ウィルの学園生活の話が終わると、次は父の話を聞く番だ。
「父さんは今、どんな魔法器具を作っているの?」
「今は、料理を簡単に作るための魔法器具だな。まだ試作段階だが……そうだ、休みの間に一度、僕の魔法器具でつくった料理を食べてみるか」
「えっいいの?」
「ああ。最近は家で試してみることも多いんだ」
聞けば最近では実験を兼ねて、朝食や夕食を父がつくることも多いらしい。せっかくアルバイトで料理の腕を鍛えているのにと、母はやや不満そうだ。
メアリやリリイは、母の料理も父の料理もどちらも美味しいと正直に主張する。
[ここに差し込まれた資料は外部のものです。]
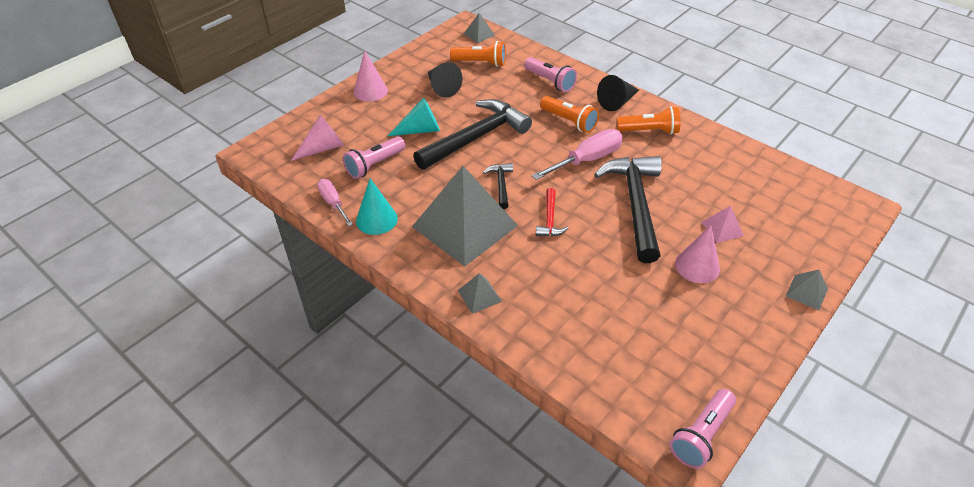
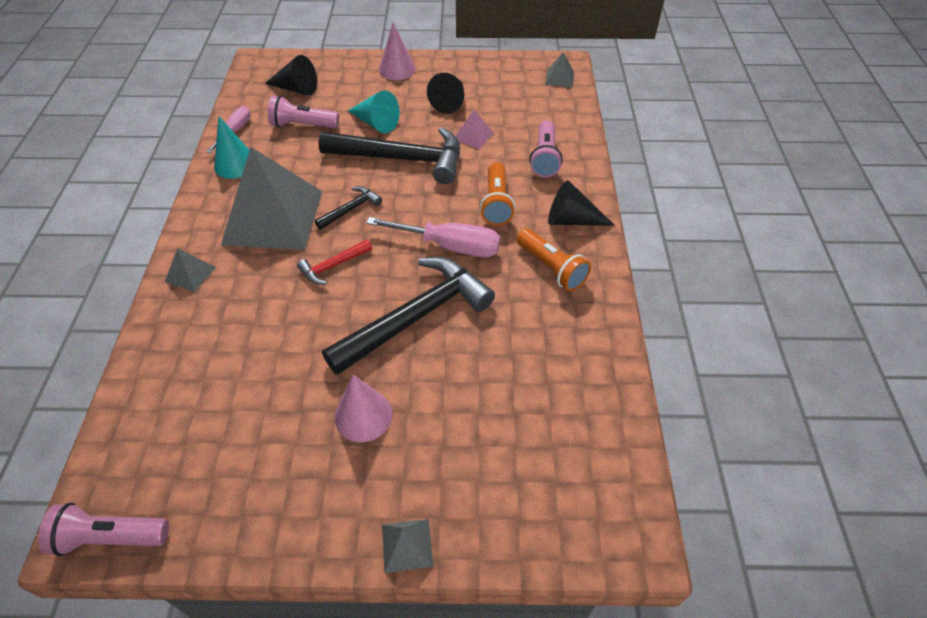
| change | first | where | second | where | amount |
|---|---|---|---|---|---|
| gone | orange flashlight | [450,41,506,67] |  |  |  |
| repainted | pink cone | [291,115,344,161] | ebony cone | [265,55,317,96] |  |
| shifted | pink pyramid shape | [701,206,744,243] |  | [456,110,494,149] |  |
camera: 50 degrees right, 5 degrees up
その言葉に、母はいっそう不機嫌になった。
「魔法器具を使った手抜き料理のくせに、生意気よ。ねえ、ウィル。ウィルはせっかく家に帰ってきたんだから、母さんの手料理が食べたいよね?」
「いやいや、ウィリアムは魔法士科の学園に通っているんだぞ。魔法器具でつくった料理に興味があるに決まっている」
おっと面倒くさいことになったぞと、話を振られたウィルは正解を必死に考えた。二人とも普段は穏やかなわりに、自分が譲れない分野にはひどく頑固なのだ。答えを間違えれば、久しぶりの家族五人での食卓が台無しだ。
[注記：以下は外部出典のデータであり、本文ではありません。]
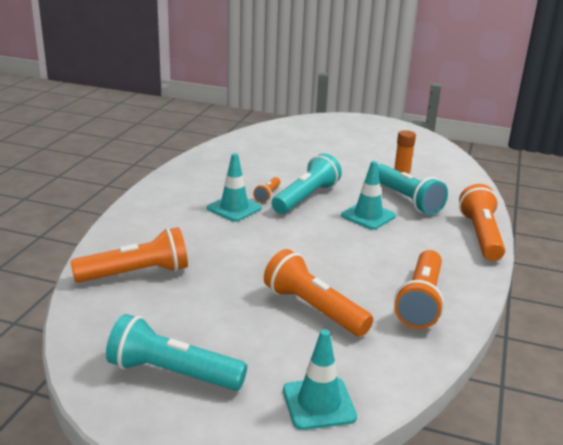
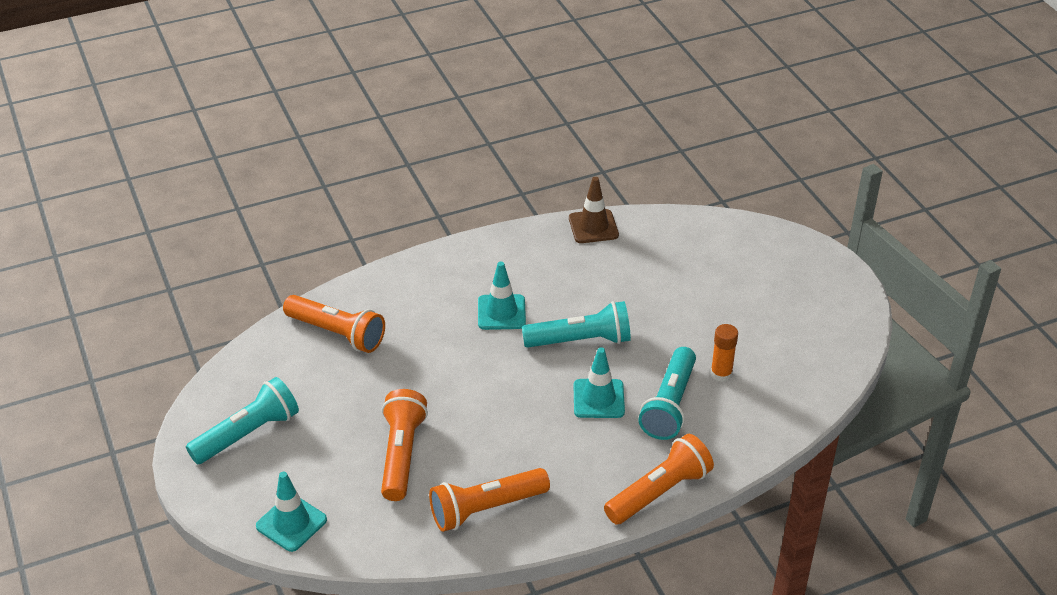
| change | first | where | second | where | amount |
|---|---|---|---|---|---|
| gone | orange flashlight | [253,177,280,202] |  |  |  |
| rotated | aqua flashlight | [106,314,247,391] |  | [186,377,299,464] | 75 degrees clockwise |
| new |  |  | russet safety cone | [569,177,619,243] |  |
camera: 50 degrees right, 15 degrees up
「……両方食べたいよ。休暇は長いんだから、どっちも食べる機会はあるよね」
「あら、良いこと言うわー。さすが私の息子!」
「ふむ。それなら明日は朝食を僕、夕食を母さんということにしようか」
どうやら、ちゃんと正解を言い当てることができたようだった。
休みの日々は充実していた。
メアリの宿題を手伝い、リリイの遊びに付き合い、母の手料理を堪能し、父の魔法器具を鑑賞した。
特に父の魔法器具が、ウィルにとっては興味深かった。体験カリキュラムで防衛局の研究部に行ったときにも魔法器具作りに少しだけ関わったが、父のつくる魔法器具は防衛局でつくるものとはまったく違う。生活を便利にするための魔法器具だ。
魔法器具にもいろいろあるのだなと、父のつくった魔法器具を興味深く眺める。
ウィルが興味を示したことは、父にとっても嬉しかったらしい。珍しく饒舌になった父は、ウィルに魔法器具を見せながら、製作にあたっての苦労を延々と語った。ウィルにはなかなか理解しにくい話だったが、アンリを連れてくれば父の良い話し相手になるかもしれない。「ルームメイトが魔法器具に詳しいんだ」というウィルの言葉には、父も興味を持ったようだった。
そうしてのんびりと過ごすうちに、休みはあっという間に過ぎた。
「お兄ちゃん、もう行っちゃうの?」
「うん。始業にはまだ日があるけれど、寮には余裕を持って帰りたいからね」
見送りに出てきたリリイの頭を撫でる。平気な顔をしているメアリは、もう兄の存在を恋しがる歳でもないのだろう。妹の成長を感じて微笑んでから、ウィルは両親に目を向ける。
「それじゃあ、父さん、母さん。行ってきます」
「気を付けて。次に帰ってくるときには是非、ルームメイトの子も連れてきなさい」
「あら。私はウィルの彼女に会ってみたいわ」
彼女がいるなどと母に話した覚えはない。母はどうやら、中等科学園に行けば男女の付き合いが生まれるものと思い込んでいるらしい。いないと言えばいいだけなのだが、アンリだけを連れてきて彼女を連れてこなければ、また母がへそを曲げるだろう。
……アンリを連れてくるのは、彼女ができるまでお預けかな。
いつになるやらと、自分の今の交友範囲と異性への関心の無さを思って苦笑しながら、ウィルは乗合馬車の乗り場へ向けて歩き始めた。